Jazz Pharmaceuticals has released new data indicating that its HER2 antibody Ziihera significantly improves survival outcomes for patients with locally advanced or metastatic gastroesophageal adenocarcinoma. The results come from the Phase III HERIZON-GEA-01 trial, which evaluated two combinations of Ziihera: one with chemotherapy and another adding BeOne’s Tevimbra. The control group received Herceptin with chemotherapy, and over 900 patients participated in the study.
The company reported a 35% reduction in the risk of disease progression or death when patients were treated with Ziihera and chemotherapy. Adding Tevimbra further improved this outcome, raising the reduction to 37%. Both regimens extended median progression-free survival by more than four months compared to the Herceptin-based control group.
Analysts at Truist Securities described these results as “practice-changing,” emphasizing that they showed “the strongest OS signals ever reported” in randomized studies of first-line HER2-positive gastroesophageal adenocarcinoma. They added, “The triplet’s >7-mo [median OS] improvement is practice-changing in any GI setting.”
Truist analysts also noted Ziihera’s median duration of response: 14.3 months for the doublet regimen and 20.7 months for the triplet regimen. Safety data indicated that adverse events were consistent with what is already known about Ziihera, with no new concerns identified. Grade 3 or higher treatment-related adverse events occurred in 59.6% of patients on the doublet regimen and 71.8% on the triplet.
“Beating a high-performing trastuzumab [Herceptin] control,” said Truist analysts, “strongly supports HER2 backbone replacement, not niche use.”
Chief Medical Officer Rob Iannone stated that Jazz plans to “move rapidly toward FDA submission.” The company will also present these findings at the upcoming 2026 ASCO Gastrointestinal Cancers Symposium.

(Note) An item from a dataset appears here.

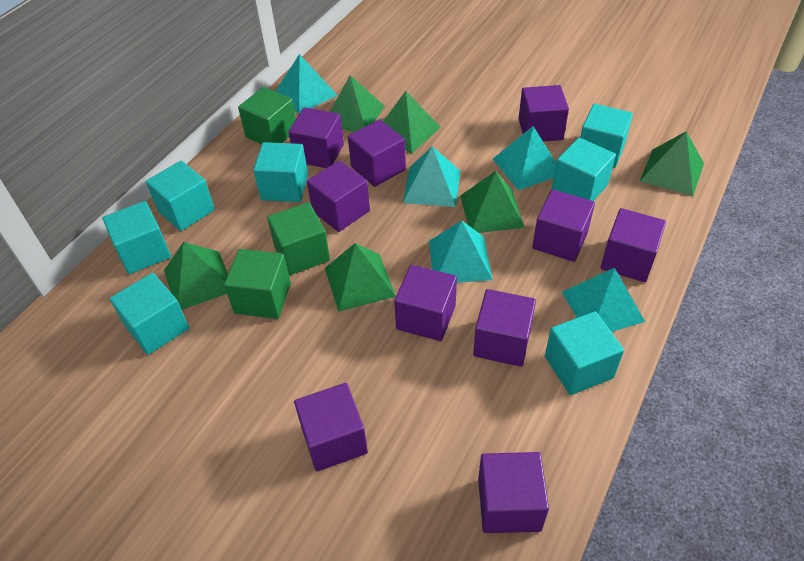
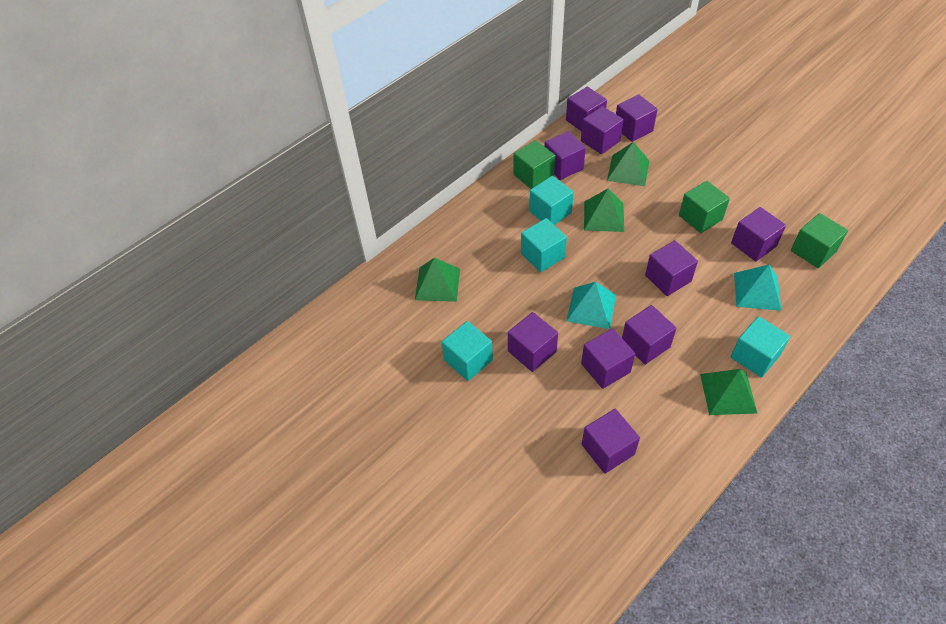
green pyramid: 6 -> 4
turquoise cube: 7 -> 4
turquoise pyramid: 5 -> 2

Ziihera is administered intravenously and functions as a bispecific antibody binding to two sites on the HER2 protein, disrupting signaling pathways involved in cancer cell growth and tumor development. In November 2024, Ziihera received accelerated approval from the FDA for unresectable or metastatic HER2-positive biliary tract cancer. Jazz continues to develop Ziihera for other cancers such as breast cancer and colorectal carcinoma.
In addition to progress with Ziihera, Jazz had notable developments in 2025 following its acquisition of Chimerix in March. This included gaining dordaviprone (now marketed as Modeyso) for glioma treatment; new findings were presented in May and FDA approval was secured in August.